The meeting was attended by several community members, including Steve Fuhlendorf, Lawrence Medina, John Hutchinson, Sun Vega, Ted Wiard, AnJanette Brush, Darlene Vigil, Kristina Ortez, Pascualito Maestas, Neal Bowen, Zach Cordova, Bryce Pittenger and Candyce O'Donnell. After a group prayer, Fuhlendorf kicked off the discussion by explaining that gaps in recovery services are a major problem in Taos, along with an ongoing stigma surrounding addiction.

Fuhlendorf said it is imperative to recognize addiction as a disease "and not as a moral failure or any of the other things we associate with recovery from substance use disorder."

Lawrence Medina, executive director of the Rio Grande Alcoholism Treatment Program (ATP), spoke about his efforts to reopen a detox center in Taos, a venture he has partnered with Fuhlendorf on. Beyond that first step in treatment, he said Taos County also needs a residential (or long-term) treatment facility and methadone services.

"We have been picking up the pieces since the detox center closed in 2015, but despite the challenges we are moving towards solutions," said Medina.

Currently, Rio Grande ATP is waiting for the town and county to formalize a contract that will exchange the county's old Ancianos Senior Center building with the town's old detox center, which has been used throughout the pandemic as a COVID-19 overflow unit. Fuhlendorf said in a phone call that they are currently waiting for the town and county attorneys to "get the legalities taken care of so that they can swap the buildings." When that happens, Fuhlendorf said they will hit the ground running.

"We're very anxious to have the transaction completed so that we can we can move forward," he said. "We want to get those doors open as soon as we can." Rio Grande ATP has a contract with the county to run the new detox center.

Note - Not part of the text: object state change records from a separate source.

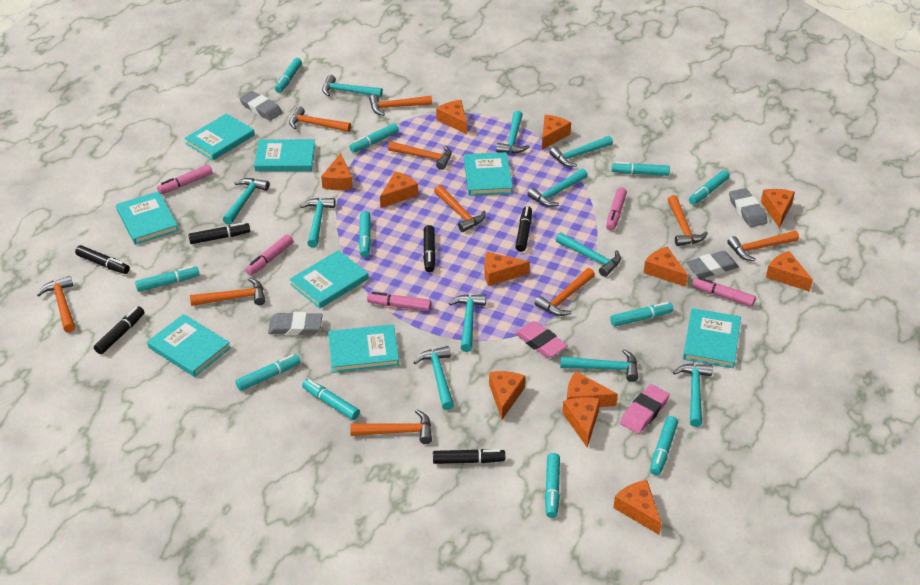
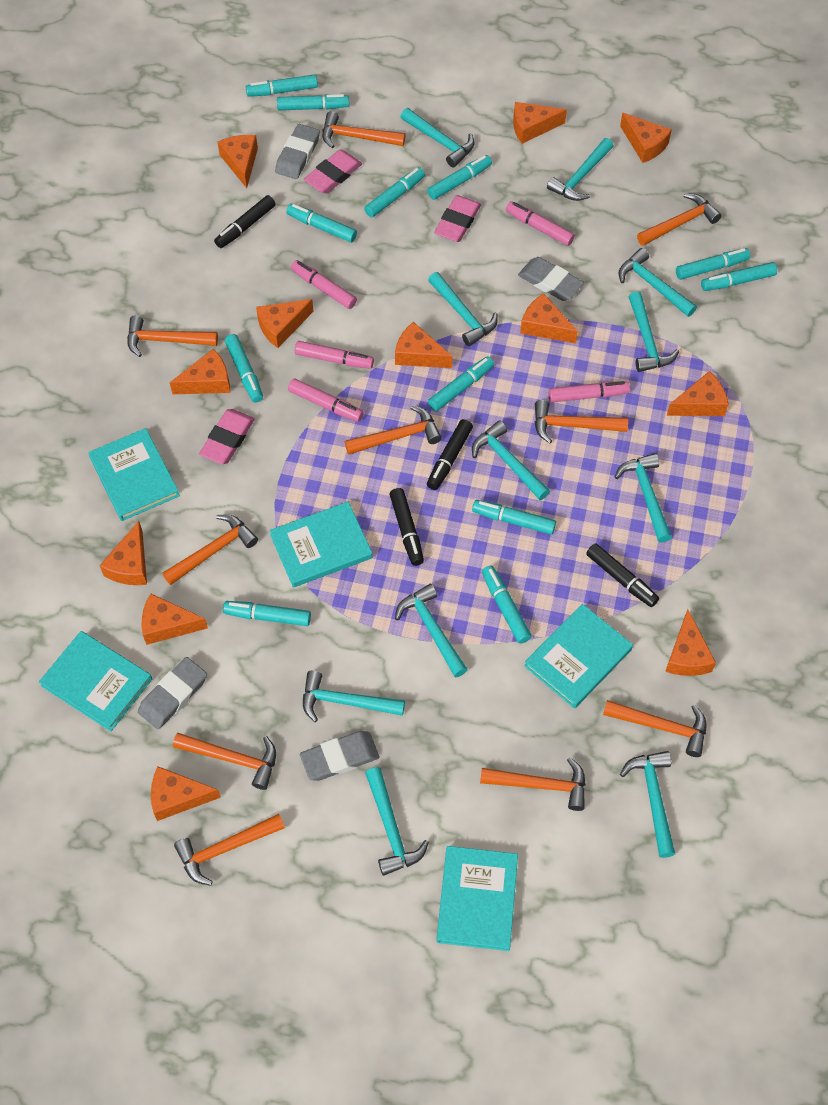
black marker: 6 -> 4
pink eraser: 2 -> 3
turquoise book: 8 -> 5
turquoise marker: 11 -> 12

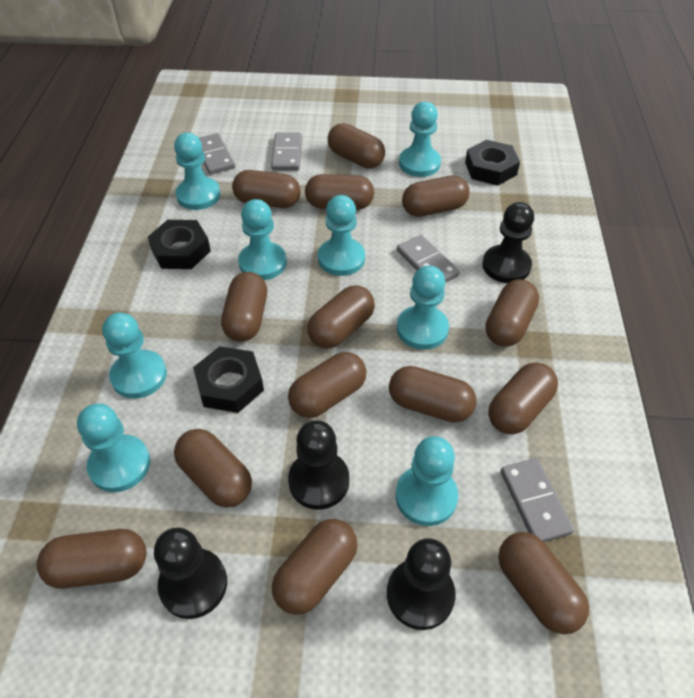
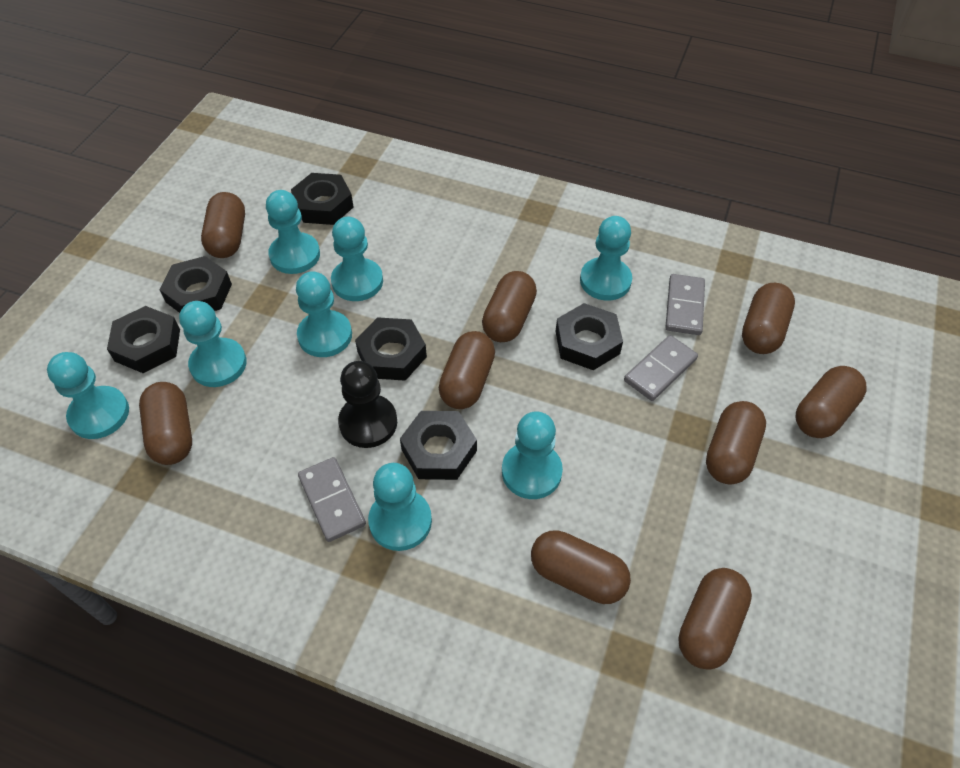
black nut: 3 -> 6
black pawn: 4 -> 1
brown capsule: 14 -> 9
grey domino: 4 -> 3

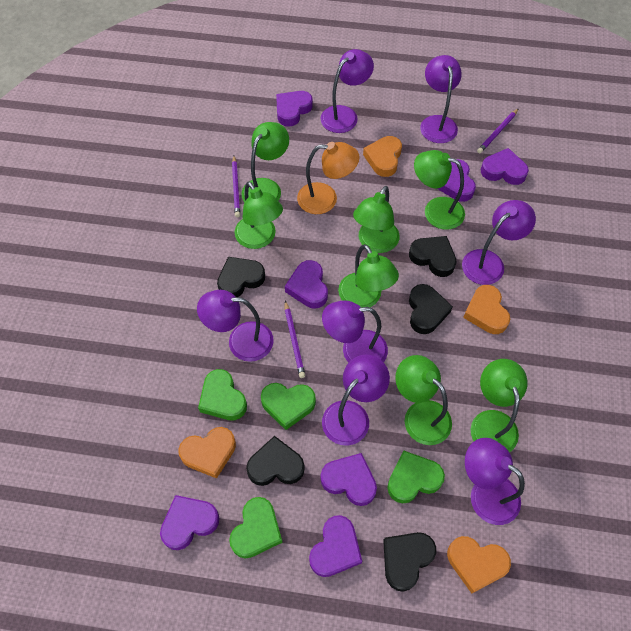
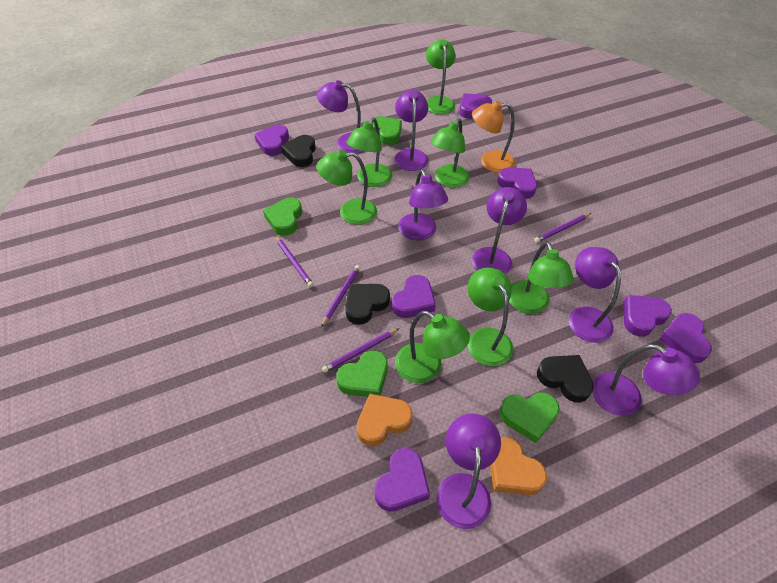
black heart: 5 -> 3
orange heart: 4 -> 2
purple pencil: 3 -> 4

Dr. Neal Bowen, director of the State of New Mexico Behavioral Health Services Division, also spoke about the state's efforts to address the epidemic of drug addiction. One major aspect of New Mexico's efforts is a grant the state recently received that will allow for matching federal assistance in funding mobile recovery units to address addiction issues in rural areas.

Town Councilor Pascualito Maestas spoke next about the town of Taos's efforts to address substance abuse issues. Though Maestas's focus was on supporting any projects that address the problem, he did point out the close link between the economy and tackling addiction in communities.

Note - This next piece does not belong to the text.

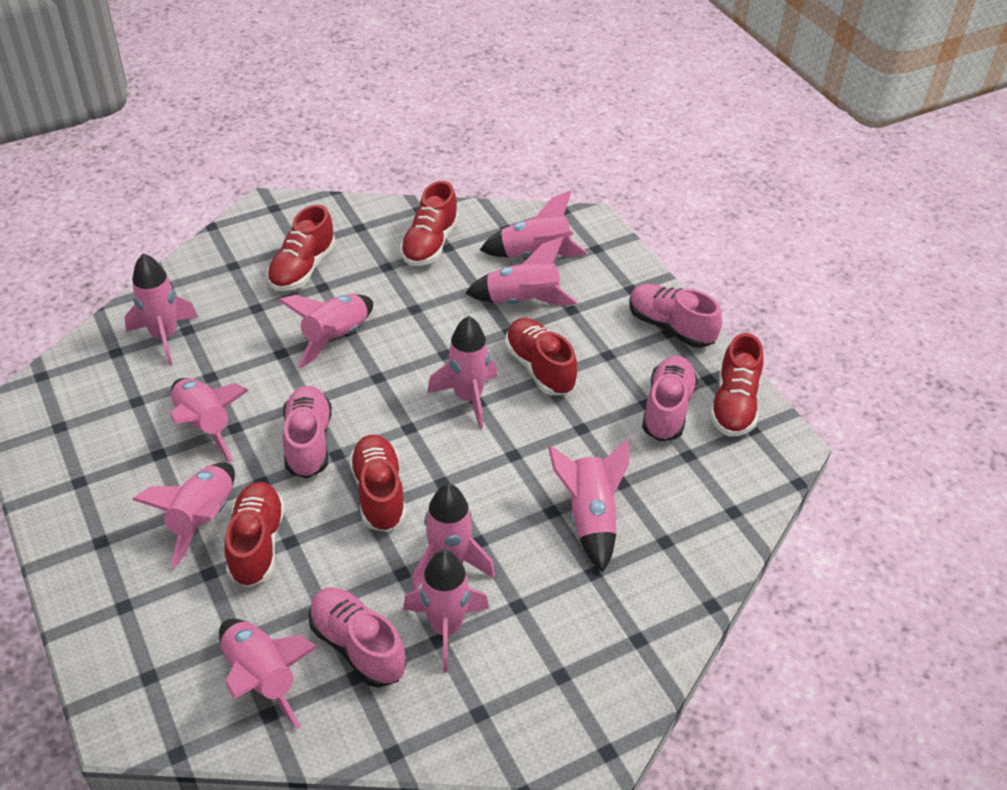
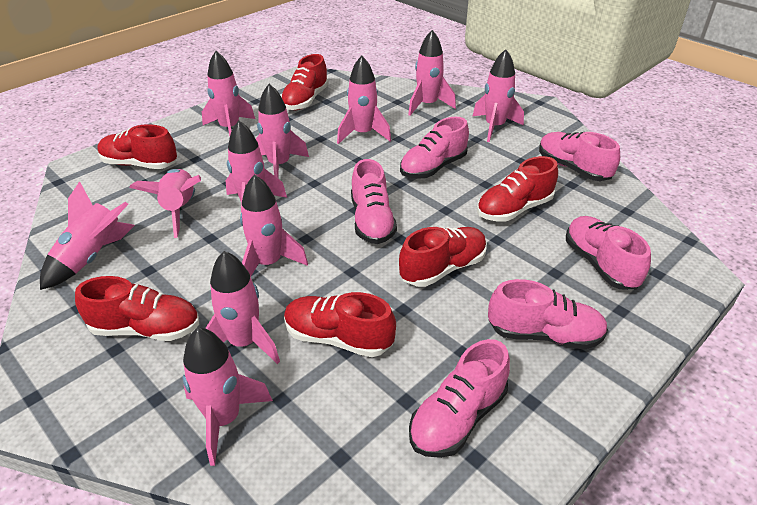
pink shoe: 4 -> 6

"Recovery from substances is economic development," he said. "For every dollar spent on recovery, that's a dollar diverted away from substances and helping to bring back our labor force."

According to the New Mexico Indicator-Based Information System, in 2019, $890 million was spent on prescription opioid abuse, misuse, and dependence in the state.

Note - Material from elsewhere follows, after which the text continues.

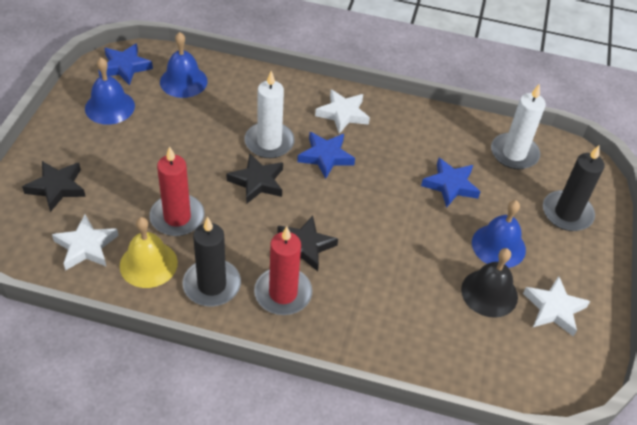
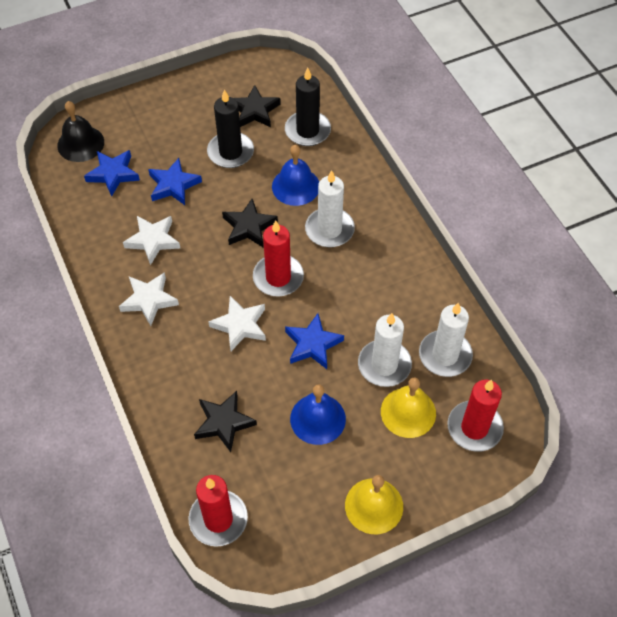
blue bell: 3 -> 2
red candle: 2 -> 3
white candle: 2 -> 3
yellow bell: 1 -> 2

Next, Mrs. Sun Vega from TeamBuilders Behavioral Health Services spoke about the organization's partnership with Taos and what their efforts will look like going forward.

John Hutchinson, a pharmacist at Holy Cross Medical Center, came on next to speak about medication-assisted recovery, which is a field that addresses methadone treatment for opioid addiction and analyzes the effects of prescription drug addiction in communities.

Bryce Pittenger, chief executive officer of the Behavioral Health Consortium, followed Hutchinson and spoke about the BHC's work in restoring the system of care in Taos. Using a four-pronged approach, BHC plans to help with expanding the workforce, increase the infrastructure, assisting with medical-assisted recovery and advancing social equity.

Though solid future plans were not discussed at the meeting, the attendees did make plans to meet in the future to analyze data around successful recovery program strategies and identify areas of need. The meeting concluded with the understanding that addressing the drug epidemic in Taos and the surrounding areas will require the assistance and efforts of all entities at the local and state levels.

Will Hooper contributed to this report.